Lettre d’Algérie : Noir d’ici, noir de là-bas…

Par Chahredine Berriah

L’assassinat abject de George Floyd par un policier blanc, le 25 mai 2020 à Minneapolis aux USA, m’a appris, à mon corps défendant, qu’en réalité, ici en Afrique, on n’est pas aussi noir qu’on le pense.

Il faut me croire : Mamadou, pour ne citer que lui, est Nigérien, d’un village près de Niamey. Il a été découvert inerte, il y a moins d’une année, au fond d’une tranchée entre l’Algérie et le Maroc. Son corps portait des ecchymoses. En l’absence d’une autopsie, j’en conclus à une mort suspecte. Il a été inhumé anonymement, sans épitaphe sans que sa famille n’eût été informée.
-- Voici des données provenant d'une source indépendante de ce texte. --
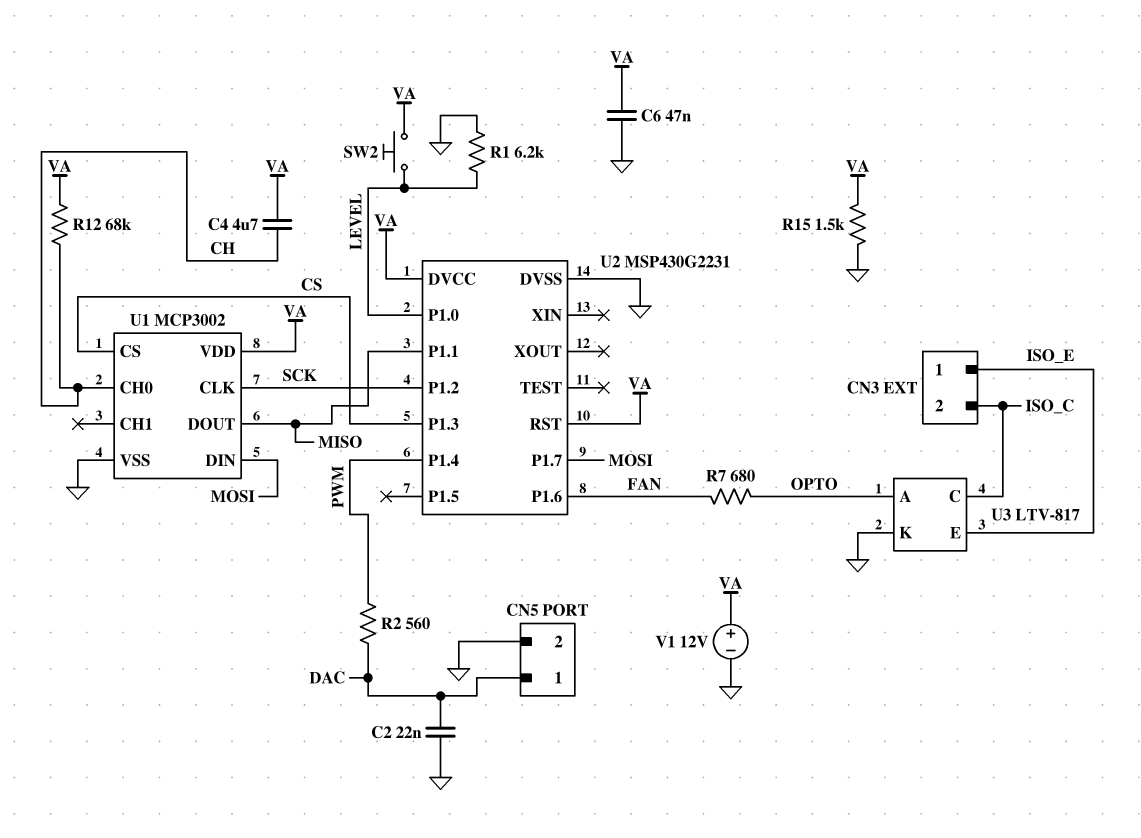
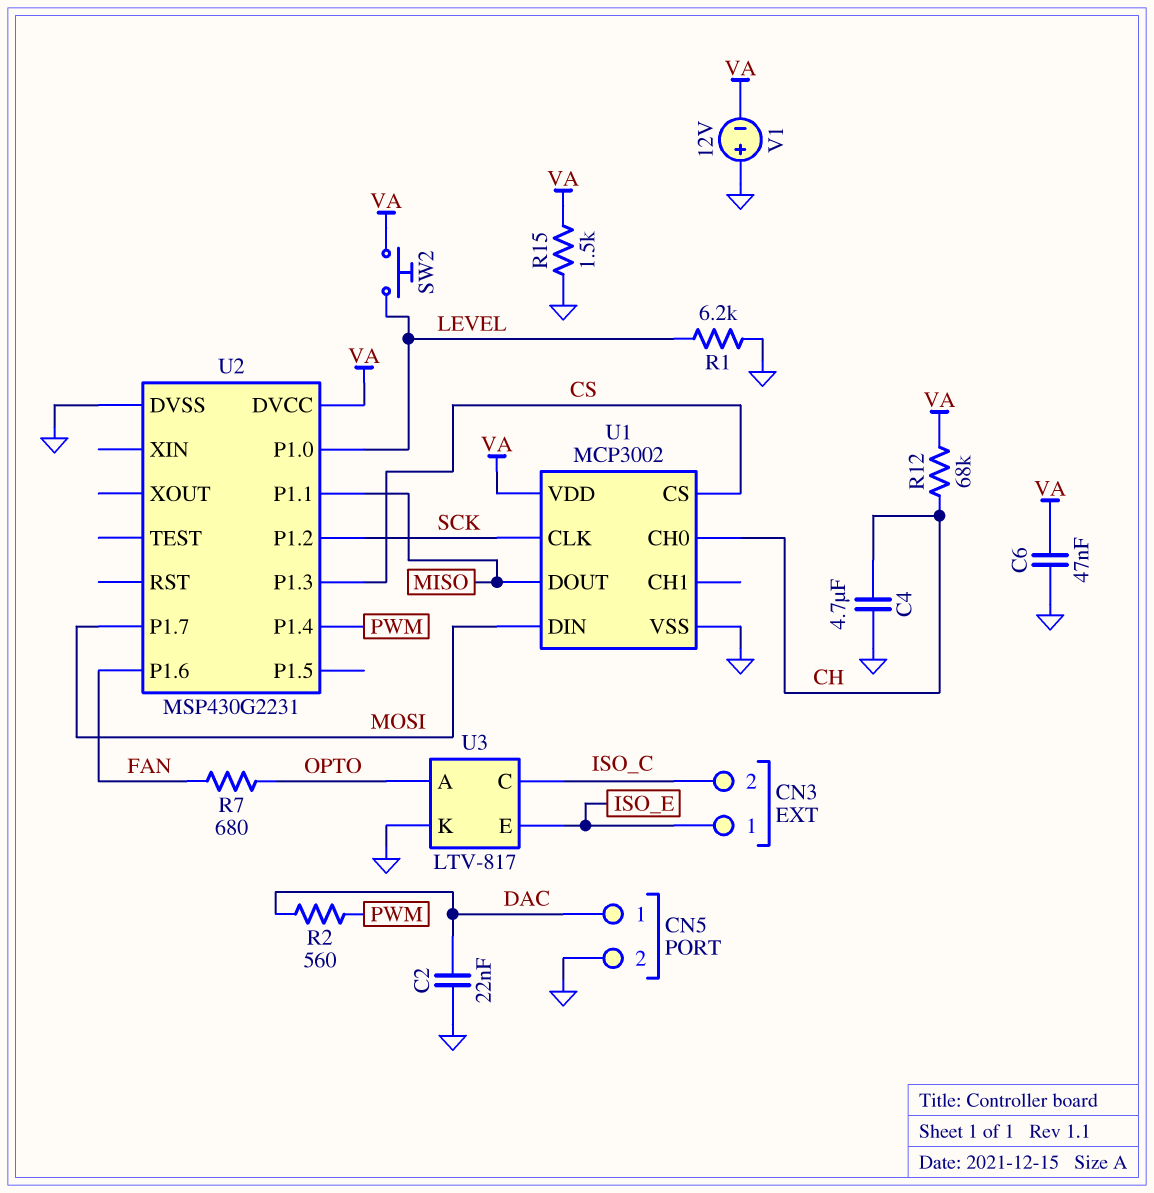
C4: 4.7uF (CH, VA) -> 4.7uF (CH, GND)
U2 pin RST: VA -> none
V1: 12V (plus VA, minus GND) -> 12V (plus GND, minus VA)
Hormis quelques uns de ses concitoyens, migrants en situation irrégulière, et une association de Maghnia (ouest algérien) qui l’ont pleuré silencieusement -parce qu’ils auraient attiré l’attention des autorités locales sur un noir qui aurait du mourir ailleurs – aucune organisation des droits de l’homme n’a crié au scandale ou dénoncé un acte raciste. Mamadou  était nigérien, pas assez noir pour mériter une manifestation de colère ne  serait- ce que dans son propre continent.
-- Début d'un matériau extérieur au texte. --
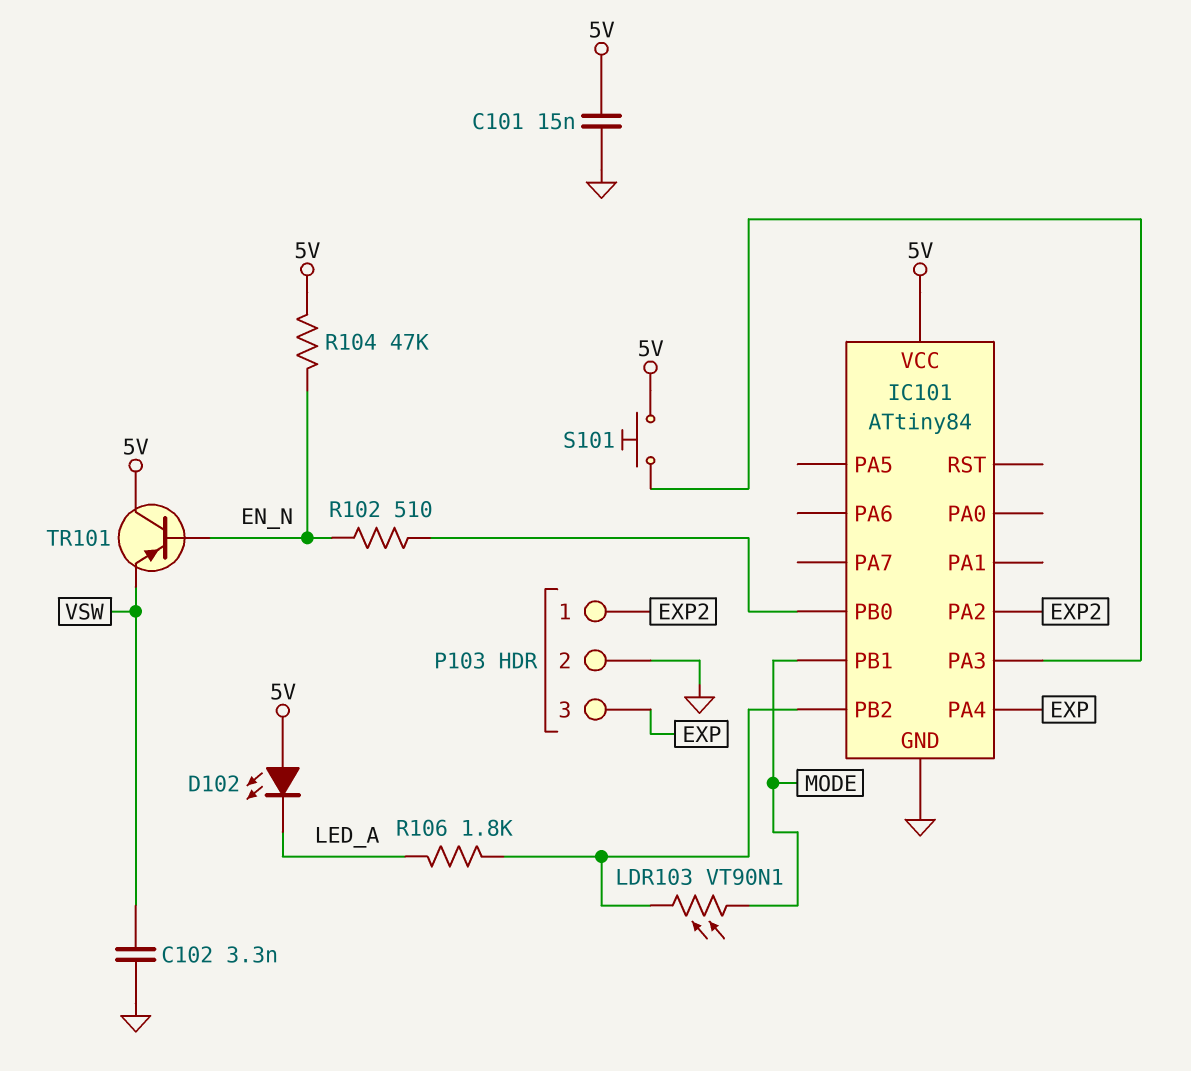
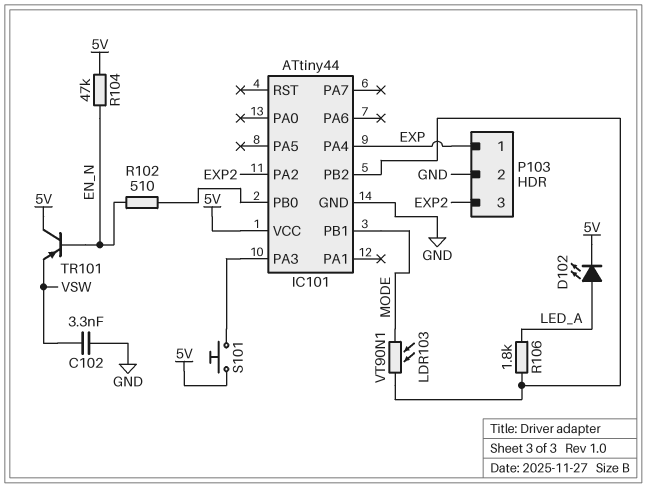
C101: 15nF (5V, GND) -> none
D102: LED (A 5V, K LED_A) -> LED (A LED_A, K 5V)
IC101: ATtiny84 -> ATtiny44
P103 pin 1: EXP2 -> EXP
P103 pin 3: EXP -> EXP2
Pourtant, de son vivant, on l’appelait kahlouch (noir). Mort, on lui a dénié cette « identité ». Peut-être que pour nous, Africains… du nord, plus blancs que les blancs, Mamadou était mauvais de son vivant… et n’est rien, une fois dans sa tombe.

George était Kahlouch, aussi et Africain… d’origine, mais Américain. Camara était Africain d’origine, aussi mais…  Nigérien seulement.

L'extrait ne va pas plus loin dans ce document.